Die früheren Herstellernamen wie Avro, Blackburn, De Havilland, Folland oder Hawker wurden 1963 durch das Kürzel HS ersetzt. Zu den Flugzeugen, die Hawker-Siddeley in den 1960er und 1970er Jahren baute, gehörten das dreistrahlige Kurz- und Mittelstrecken-Verkehrsflugzeug HS.121 Trident (1961 – 1978), die vierstrahlige Comet 4 (1958 – 1964), der Senkrechtstarter Harrier (1960 – 1988), der Bomber B-103 Buccaneer (1958 – 1977), das zweistrahlige Geschäftreiseflugzeug HS.125 (1962 – 2013), der auf der Comet basierenden Marineaufklärer Nimrod (1967 – 1974) und der leichte Strahltrainer H.S. 1182 Hawk (ab 1974).

1965 entwickelte die britisch-französische HBN Group (Hawker-Siddeley, Bréguet, Nord Aviation) in Hatfield mehrere Design-Studien, aus denen einige Jahre später das europäischen Verkehrsflugzeug Airbus A300 hervorging. Hawker-Siddeley fertigte in Broughton/Hawarden (Wales) und Hatfield (England) – beides ehemalige De-Havilland-Werke – auch die Airbus-Tragwerke.

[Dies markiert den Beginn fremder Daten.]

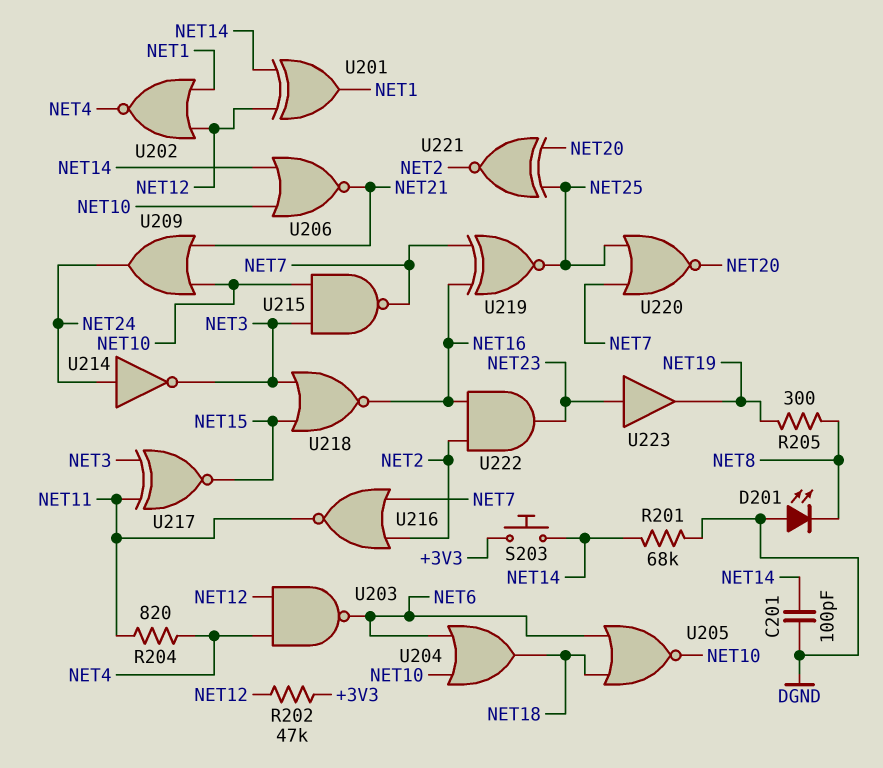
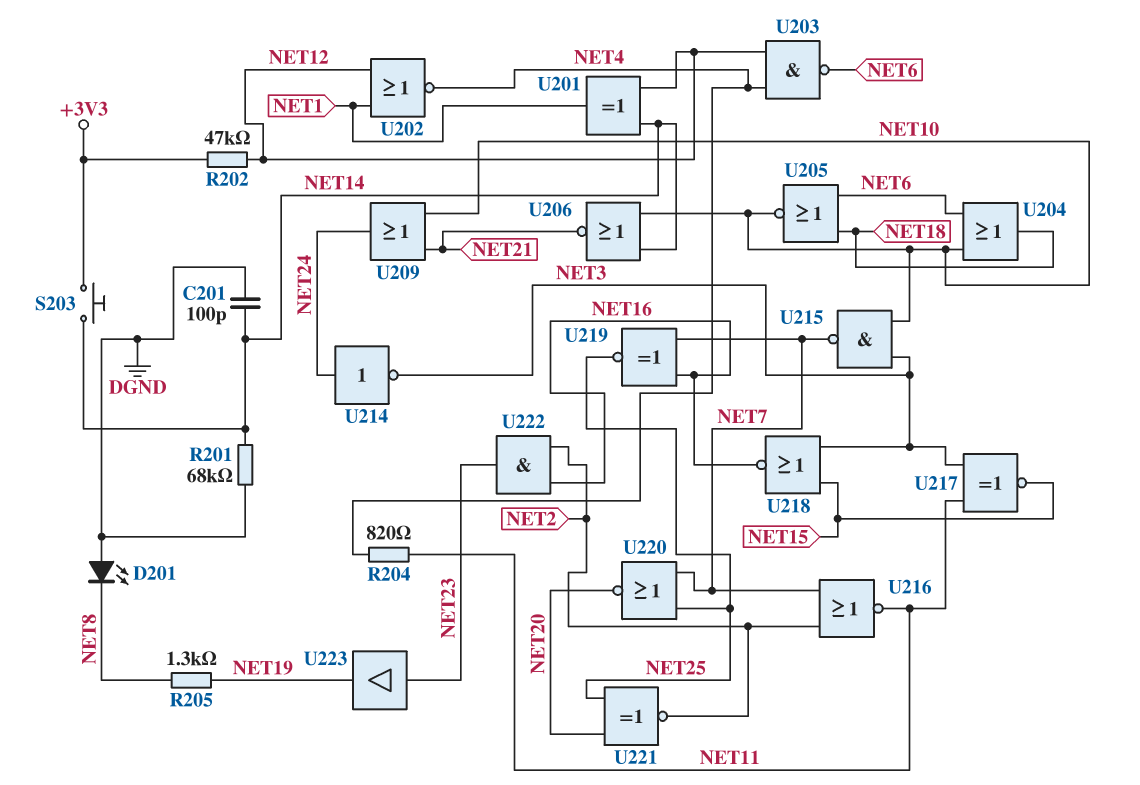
R205: 300 (NET8, NET19) -> 1.3k (NET8, NET19)

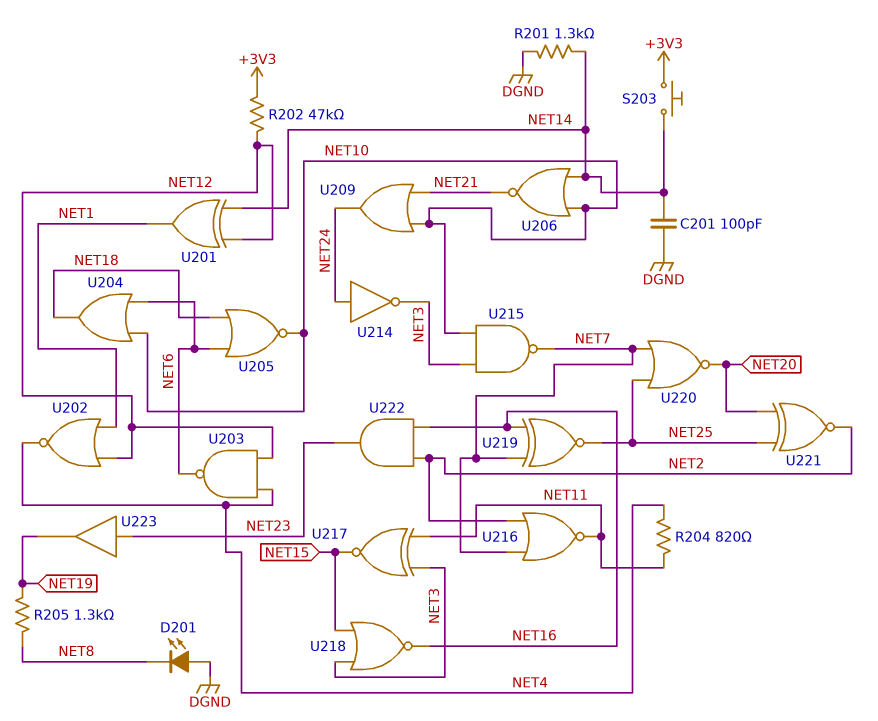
R201: 68k (DGND, NET14) -> 1.3k (DGND, NET14)

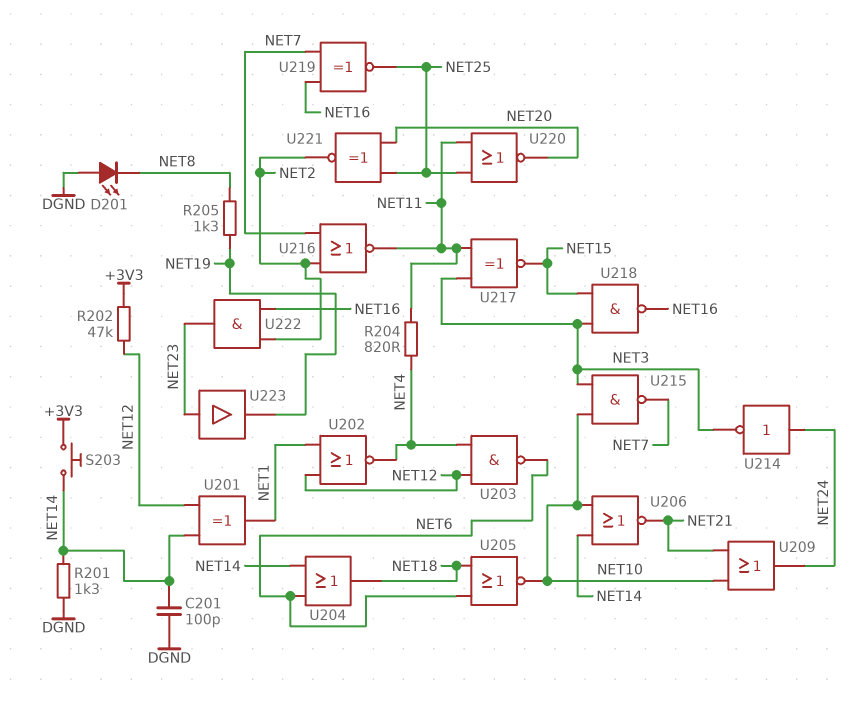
U204: OR (in NET6, in NET10, out NET18) -> OR (in NET6, in NET14, out NET18)
U218: NOR (in NET3, in NET15, out NET16) -> NAND (in NET3, in NET15, out NET16)
U220: NOR (in NET7, in NET25, out NET20) -> NOR (in NET11, in NET25, out NET20)

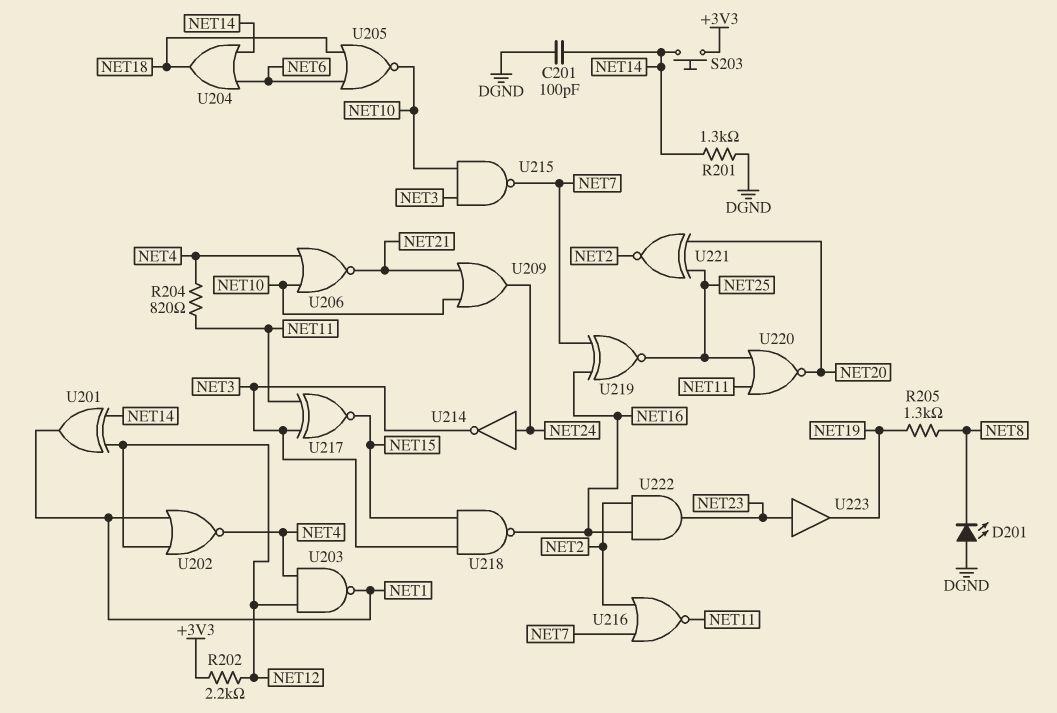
R202: 47k (+3V3, NET12) -> 2.2k (+3V3, NET12)
U203: NAND (in NET4, in NET12, out NET6) -> NAND (in NET4, in NET12, out NET1)
U206: NOR (in NET10, in NET14, out NET21) -> NOR (in NET4, in NET10, out NET21)

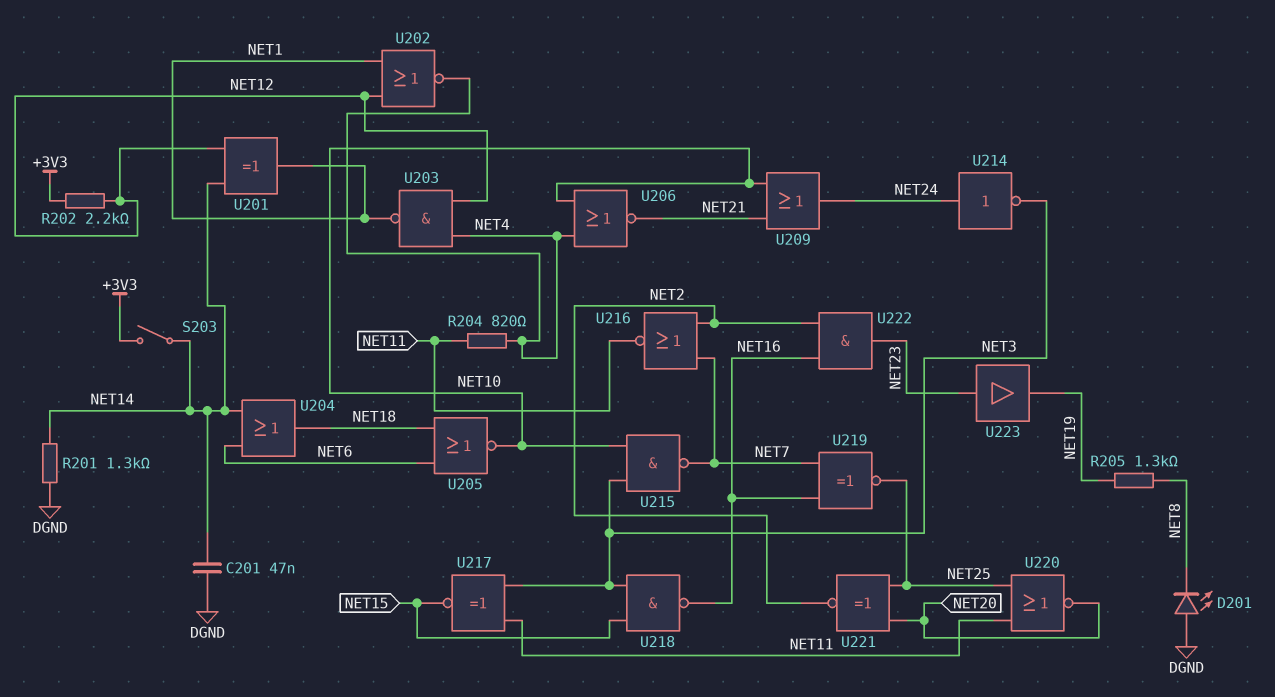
C201: 100pF (DGND, NET14) -> 47nF (DGND, NET14)
S203: button (+3V3, NET14) -> switch (+3V3, NET14)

Nachdem die weltweite Ölkrise in den frühen 1970er Jahren den großen Airlines bei der Flugzeugbeschaffung Zurückhaltung auferlegte und selbst die prestigeträchtige Concorde kaum Käufer anlockte, kamen die europäischen Hersteller zunehmend in finanzielle Schwierigkeiten. 1976 nahm sich die britische Regierung des Problems im eigenen Lande an und verstaatlichte Hawker-Siddeley und die British Aircraft Corporation. 1977 schlossen sich Hawker-Siddeley Aviation (Flugzeugbau), Hawker-Siddeley Dynamics (Lenkwaffen, Raumfahrtsparte), die British Aircraft Corporation und Scottish Aviation zum Luft- und Raumfahrtkonzern British Aerospace (BAe; seit 1999 BAE Systems) zusammen. Die restlichen Geschäftsfelder der Hawker-Siddeley Group wurden in den nächsten Jahren an andere Unternehmen veräußert.

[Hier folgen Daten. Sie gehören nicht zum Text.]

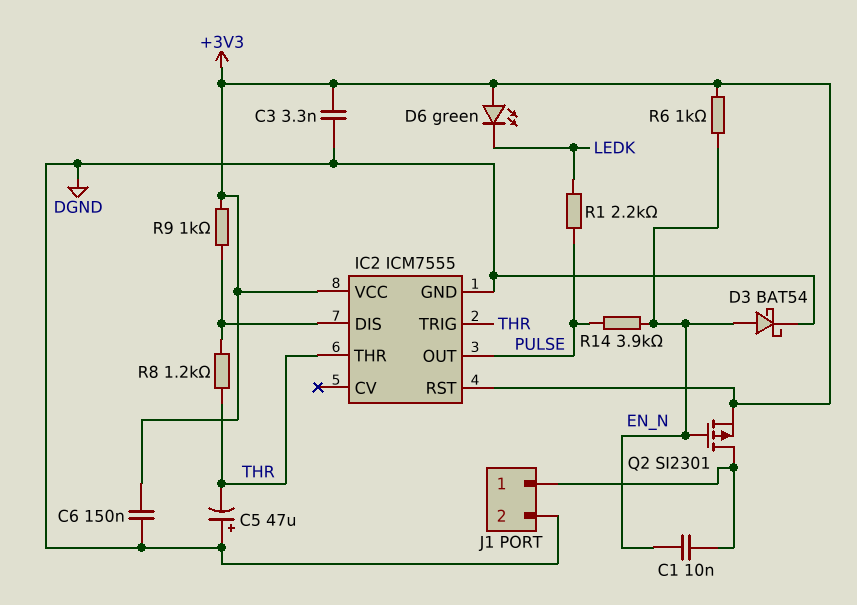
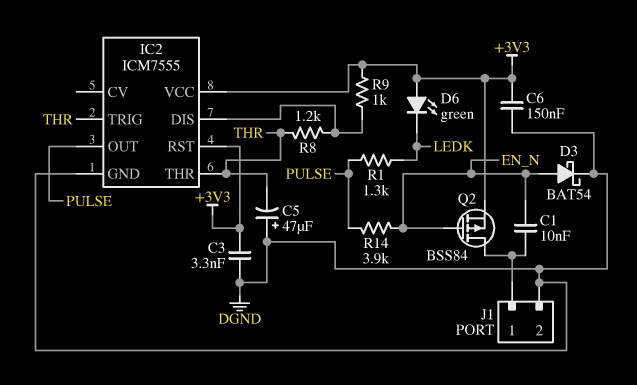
Q2: PMOS SI2301 (G EN_N, D J1/1, S +3V3) -> PMOS BSS84 (G EN_N, D J1/1, S +3V3)
R1: 2.2k (LEDK, PULSE) -> 1.3k (LEDK, PULSE)
R6: 1k (+3V3, EN_N) -> none

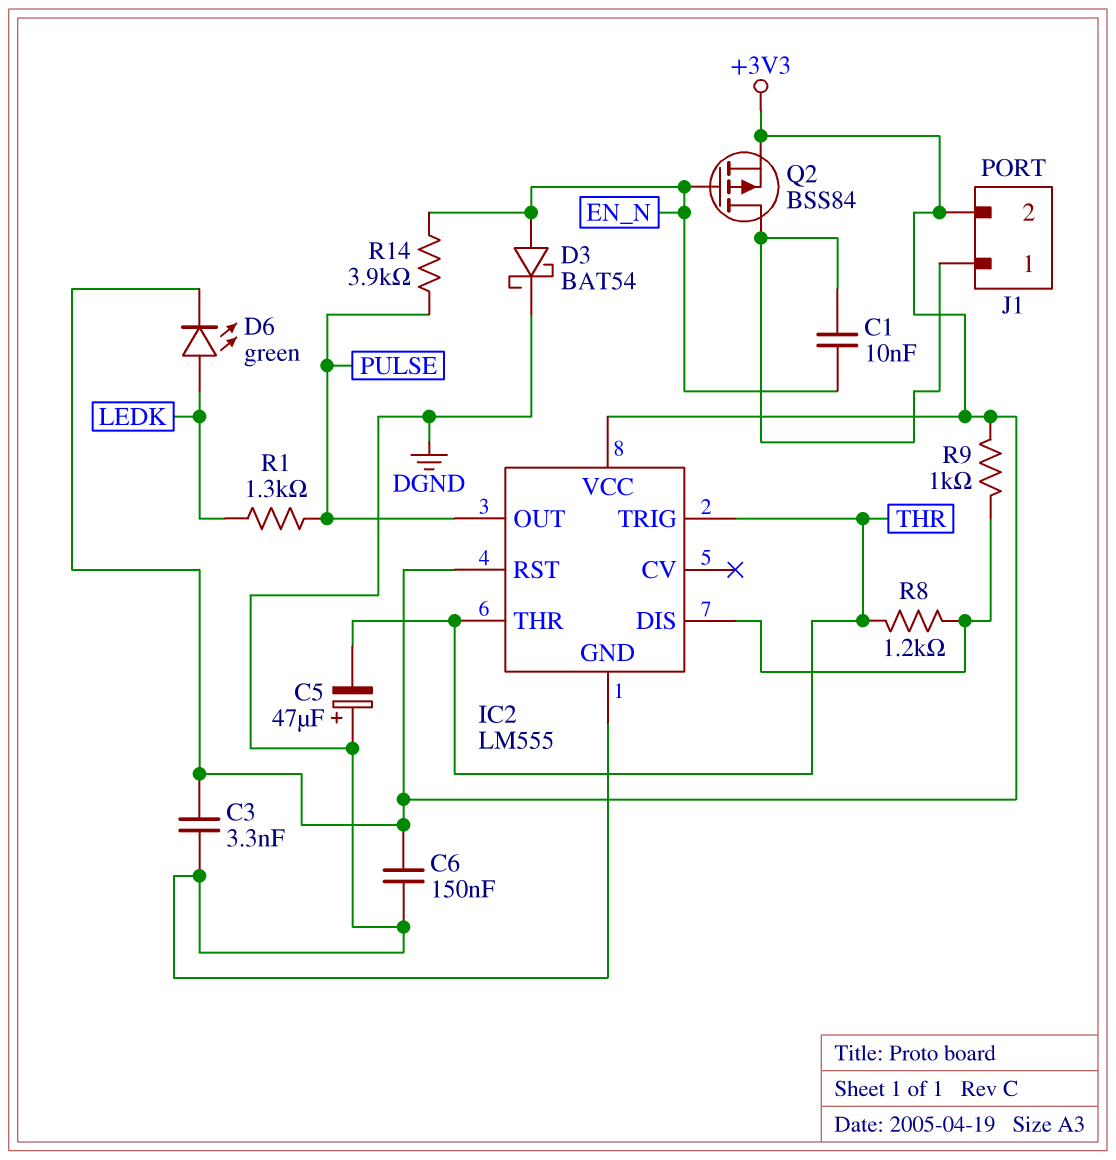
D6: LED green (A +3V3, K LEDK) -> LED green (A LEDK, K +3V3)
IC2: ICM7555 -> LM555
J1 pin 2: DGND -> +3V3

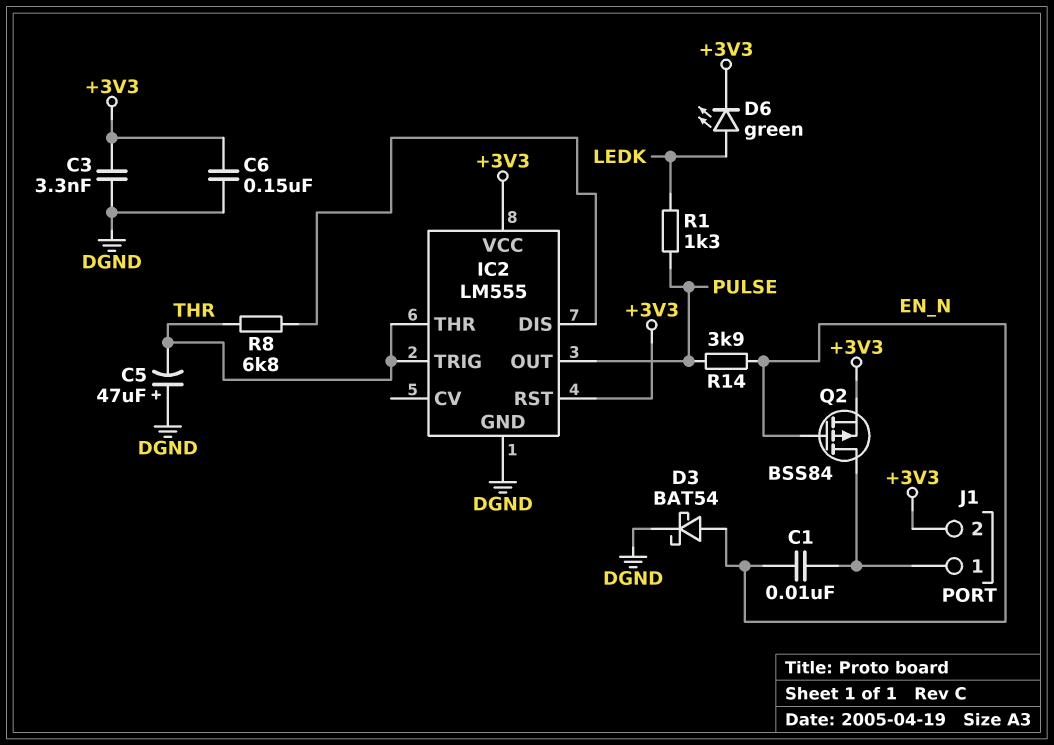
R8: 1.2k (IC2/DIS, THR) -> 6.8k (IC2/DIS, THR)
R9: 1k (+3V3, IC2/DIS) -> none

1993 verkaufte British Aerospace den Bereich Geschäftsflugzeuge und den traditionsreichen Namen Hawker an den US-Rüstungskonzern Raytheon, dem damals auch die Beech Aircraft Corporation (Beechcraft) gehörte. Nachdem Raytheon 2007 aus dem zivilen Flugzeugbau ausgestiegen war, benannten die neuen Eigenümer Raytheon Aircraft in Hawker-Beechcraft um. 2013 wurde Hawker-Beechcraft vom Textron-Konzern (Bell Helicopter, Cessna, Lycoming) übernommen. Zur gleichen Zeit endete auch die Produktion der Modelle Hawker 400 und 800, die noch auf der seit 1962 produzierten De Havilland DH.125 Jet Dragon (HS.125, BAe 125) basierten. Textron Aviation verwendet für neue Flugzeugmodelle nur noch die Namen Beechcraft und Cessna.